HOLLOWAY: But they search on keywords, and sometimes they don't identify all the important keywords.

ROSSNAGEL: I think learning how to search is an important strategy, and I don't know how you teach that. 

HOLLOWAY: I don't know how you teach that either, because I don't know how to do it. 

ROSSNAGEL: Well, I'm surprised... My daughter's in law school, and there are times when we have some topic, and I can search on it and find it in 30 seconds. She searches for hours and can't find the same things, and all I can figure is, you know, she's putting the wrong terms in the search engine or somehow not prioritizing them correctly. I think it's skills that you pick up with trial and error. Anyway, that's sort of an AVS career.

HOLLOWAY: That's a lot of topics. Anything else you wanted to cover?

ROSSNAGEL: Not really, that I know of. Maybe I'll think of something, but I've been very... I think the AVS has been a good place for me professionally. I've met a lot of people. Most everyone I know in the field has some connection to AVS. I think it's evolved over the years. It's not quite as vital as it used to be just because I think there are many other choices.

HOLLOWAY: Yeah, there are a lot of choices now.

ROSSNAGEL: Yes, I worry that we're just slowly slipping, and we don't know how to overcome that. I don't know whether that's because we haven't stepped up to the new things, or whether that's just life.

HOLLOWAY: Well, there's going to be ups and downs. That's for sure.

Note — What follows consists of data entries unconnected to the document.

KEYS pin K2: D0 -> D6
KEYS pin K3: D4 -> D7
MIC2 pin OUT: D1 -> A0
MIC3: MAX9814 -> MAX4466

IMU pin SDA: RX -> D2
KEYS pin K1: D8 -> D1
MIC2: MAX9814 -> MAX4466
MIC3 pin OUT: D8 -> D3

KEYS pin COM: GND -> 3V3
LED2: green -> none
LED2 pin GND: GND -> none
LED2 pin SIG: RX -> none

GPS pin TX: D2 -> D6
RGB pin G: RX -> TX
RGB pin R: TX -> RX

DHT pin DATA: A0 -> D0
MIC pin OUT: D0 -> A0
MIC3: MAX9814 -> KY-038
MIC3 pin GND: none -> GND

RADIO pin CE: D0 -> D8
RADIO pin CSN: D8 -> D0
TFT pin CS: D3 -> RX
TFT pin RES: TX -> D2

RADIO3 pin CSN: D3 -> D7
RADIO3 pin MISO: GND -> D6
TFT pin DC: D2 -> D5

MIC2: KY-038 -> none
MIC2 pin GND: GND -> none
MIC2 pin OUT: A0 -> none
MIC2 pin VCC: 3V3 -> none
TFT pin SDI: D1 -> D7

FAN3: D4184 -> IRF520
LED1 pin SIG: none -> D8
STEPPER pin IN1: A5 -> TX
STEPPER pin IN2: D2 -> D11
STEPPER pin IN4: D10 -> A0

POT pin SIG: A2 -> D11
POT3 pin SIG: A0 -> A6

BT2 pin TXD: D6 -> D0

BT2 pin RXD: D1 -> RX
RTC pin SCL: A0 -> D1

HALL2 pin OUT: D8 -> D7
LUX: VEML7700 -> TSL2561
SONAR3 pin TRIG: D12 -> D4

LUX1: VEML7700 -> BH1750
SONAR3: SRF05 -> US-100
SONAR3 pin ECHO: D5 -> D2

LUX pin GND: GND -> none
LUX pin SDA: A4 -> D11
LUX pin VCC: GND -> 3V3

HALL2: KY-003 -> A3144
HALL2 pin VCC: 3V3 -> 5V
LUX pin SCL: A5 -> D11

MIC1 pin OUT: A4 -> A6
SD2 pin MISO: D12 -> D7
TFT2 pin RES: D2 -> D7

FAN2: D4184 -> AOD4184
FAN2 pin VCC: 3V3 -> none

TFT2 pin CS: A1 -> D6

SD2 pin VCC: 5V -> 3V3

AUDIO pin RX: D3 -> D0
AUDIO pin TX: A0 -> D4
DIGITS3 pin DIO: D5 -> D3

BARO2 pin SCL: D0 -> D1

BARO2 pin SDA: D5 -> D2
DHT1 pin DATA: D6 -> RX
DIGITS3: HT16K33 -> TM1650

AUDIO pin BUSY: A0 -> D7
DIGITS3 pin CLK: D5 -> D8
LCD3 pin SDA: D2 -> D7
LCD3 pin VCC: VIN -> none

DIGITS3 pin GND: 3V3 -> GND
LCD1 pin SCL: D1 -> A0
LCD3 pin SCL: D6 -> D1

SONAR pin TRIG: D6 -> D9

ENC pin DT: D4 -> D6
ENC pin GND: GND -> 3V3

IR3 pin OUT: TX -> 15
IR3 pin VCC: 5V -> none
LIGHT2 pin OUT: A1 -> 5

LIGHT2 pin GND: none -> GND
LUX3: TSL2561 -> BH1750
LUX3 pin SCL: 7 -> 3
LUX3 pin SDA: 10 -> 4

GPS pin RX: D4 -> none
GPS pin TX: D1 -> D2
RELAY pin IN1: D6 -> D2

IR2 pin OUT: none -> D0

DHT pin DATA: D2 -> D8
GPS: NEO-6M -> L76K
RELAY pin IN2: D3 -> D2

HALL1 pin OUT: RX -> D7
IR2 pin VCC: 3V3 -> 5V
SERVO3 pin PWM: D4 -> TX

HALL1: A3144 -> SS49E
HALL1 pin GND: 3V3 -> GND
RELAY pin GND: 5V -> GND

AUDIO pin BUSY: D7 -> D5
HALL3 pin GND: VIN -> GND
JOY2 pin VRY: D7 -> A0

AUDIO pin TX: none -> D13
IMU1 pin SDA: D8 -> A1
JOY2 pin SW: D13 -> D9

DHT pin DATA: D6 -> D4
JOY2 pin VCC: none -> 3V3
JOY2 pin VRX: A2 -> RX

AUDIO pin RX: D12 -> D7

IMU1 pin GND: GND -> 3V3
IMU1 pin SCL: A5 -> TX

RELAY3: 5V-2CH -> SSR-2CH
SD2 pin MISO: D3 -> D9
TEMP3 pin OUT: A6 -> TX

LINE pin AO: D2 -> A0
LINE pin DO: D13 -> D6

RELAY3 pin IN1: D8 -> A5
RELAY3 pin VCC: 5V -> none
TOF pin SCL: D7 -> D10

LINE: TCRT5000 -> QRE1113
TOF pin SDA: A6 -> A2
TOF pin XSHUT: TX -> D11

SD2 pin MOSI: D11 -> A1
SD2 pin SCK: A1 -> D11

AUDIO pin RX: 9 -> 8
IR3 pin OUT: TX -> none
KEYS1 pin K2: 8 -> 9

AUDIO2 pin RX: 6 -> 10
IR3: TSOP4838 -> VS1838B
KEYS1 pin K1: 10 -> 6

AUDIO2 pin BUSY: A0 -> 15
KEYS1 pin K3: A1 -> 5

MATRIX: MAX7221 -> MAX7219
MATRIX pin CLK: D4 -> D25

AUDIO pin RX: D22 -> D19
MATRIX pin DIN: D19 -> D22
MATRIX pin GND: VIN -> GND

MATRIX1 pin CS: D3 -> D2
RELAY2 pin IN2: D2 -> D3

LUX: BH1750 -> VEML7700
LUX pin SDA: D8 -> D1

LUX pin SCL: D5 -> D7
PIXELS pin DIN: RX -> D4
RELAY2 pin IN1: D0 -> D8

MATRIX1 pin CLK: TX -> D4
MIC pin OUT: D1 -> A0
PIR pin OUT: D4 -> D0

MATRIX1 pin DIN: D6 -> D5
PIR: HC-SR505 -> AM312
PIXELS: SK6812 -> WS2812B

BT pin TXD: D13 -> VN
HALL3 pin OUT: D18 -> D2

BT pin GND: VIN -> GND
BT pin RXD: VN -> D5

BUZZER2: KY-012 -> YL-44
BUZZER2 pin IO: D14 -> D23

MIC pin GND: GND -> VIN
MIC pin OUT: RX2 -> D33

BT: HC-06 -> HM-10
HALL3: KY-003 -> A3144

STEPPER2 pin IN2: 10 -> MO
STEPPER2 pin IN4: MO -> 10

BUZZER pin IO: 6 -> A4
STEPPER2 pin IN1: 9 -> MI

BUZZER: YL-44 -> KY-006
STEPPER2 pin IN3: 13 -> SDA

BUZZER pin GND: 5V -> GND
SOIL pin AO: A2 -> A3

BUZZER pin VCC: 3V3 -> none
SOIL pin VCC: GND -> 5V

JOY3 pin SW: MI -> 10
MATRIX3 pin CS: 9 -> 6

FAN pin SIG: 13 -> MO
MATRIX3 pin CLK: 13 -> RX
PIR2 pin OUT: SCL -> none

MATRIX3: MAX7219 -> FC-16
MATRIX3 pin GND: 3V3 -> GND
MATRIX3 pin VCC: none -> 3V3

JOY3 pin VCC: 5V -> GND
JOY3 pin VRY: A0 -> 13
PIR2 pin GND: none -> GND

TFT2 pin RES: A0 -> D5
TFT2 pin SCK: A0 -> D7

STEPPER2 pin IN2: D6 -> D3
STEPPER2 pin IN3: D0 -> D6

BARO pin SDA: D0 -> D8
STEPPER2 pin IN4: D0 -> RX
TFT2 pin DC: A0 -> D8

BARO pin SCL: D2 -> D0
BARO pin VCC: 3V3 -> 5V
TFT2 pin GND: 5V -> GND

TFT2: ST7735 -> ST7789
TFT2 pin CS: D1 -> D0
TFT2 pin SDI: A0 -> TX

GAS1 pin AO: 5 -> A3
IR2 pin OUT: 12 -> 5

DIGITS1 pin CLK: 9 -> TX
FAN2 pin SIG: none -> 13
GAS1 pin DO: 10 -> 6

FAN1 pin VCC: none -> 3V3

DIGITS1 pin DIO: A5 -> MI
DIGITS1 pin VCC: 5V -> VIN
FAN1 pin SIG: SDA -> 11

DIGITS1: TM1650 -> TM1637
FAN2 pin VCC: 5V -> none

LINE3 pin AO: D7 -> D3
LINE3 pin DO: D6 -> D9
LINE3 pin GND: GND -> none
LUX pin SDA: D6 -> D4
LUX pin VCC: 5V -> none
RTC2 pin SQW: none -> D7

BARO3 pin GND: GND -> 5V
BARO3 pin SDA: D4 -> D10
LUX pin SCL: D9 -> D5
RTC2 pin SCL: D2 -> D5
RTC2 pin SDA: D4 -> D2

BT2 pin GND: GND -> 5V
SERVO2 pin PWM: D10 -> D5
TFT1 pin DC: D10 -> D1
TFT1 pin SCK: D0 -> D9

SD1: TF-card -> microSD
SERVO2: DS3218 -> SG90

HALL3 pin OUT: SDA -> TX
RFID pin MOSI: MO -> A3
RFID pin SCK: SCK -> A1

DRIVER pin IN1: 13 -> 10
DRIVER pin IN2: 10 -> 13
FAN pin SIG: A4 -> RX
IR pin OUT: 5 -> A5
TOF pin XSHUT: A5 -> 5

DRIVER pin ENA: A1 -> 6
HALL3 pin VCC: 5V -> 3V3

HOLLOWAY: You'd like to make sure there's some ups to compensate for the downs. Okay, thanks Steve for an excellent interview. 

1. The Fusion Technology Division was formed in 1980. It became the Plasma Science & Technology Division in 1986.
2. Stephen Rossnagel was Chair of the Plasma Science and Technology Division for 1990.
3. Stephen Rossnagel was awarded the 1990 Peter Mark Memorial Award
"For contributions to understanding and applications of magnetron and ion beam sputtering."
4. American Institute of Physics.
5. Stephen Rossnagel was Chair of the Publications Committee from 1991 to 1994.
6. Chair of the Publications Committee.
7. Pat Thiel was the Program Committee Chair for the 1995 Symposium, which was held in Minneapolis.
8. Stephen Rossnagel was Chair of the Marketing Committee 2004-6
9. Stephen Rossnagel became Treasurer in 2007.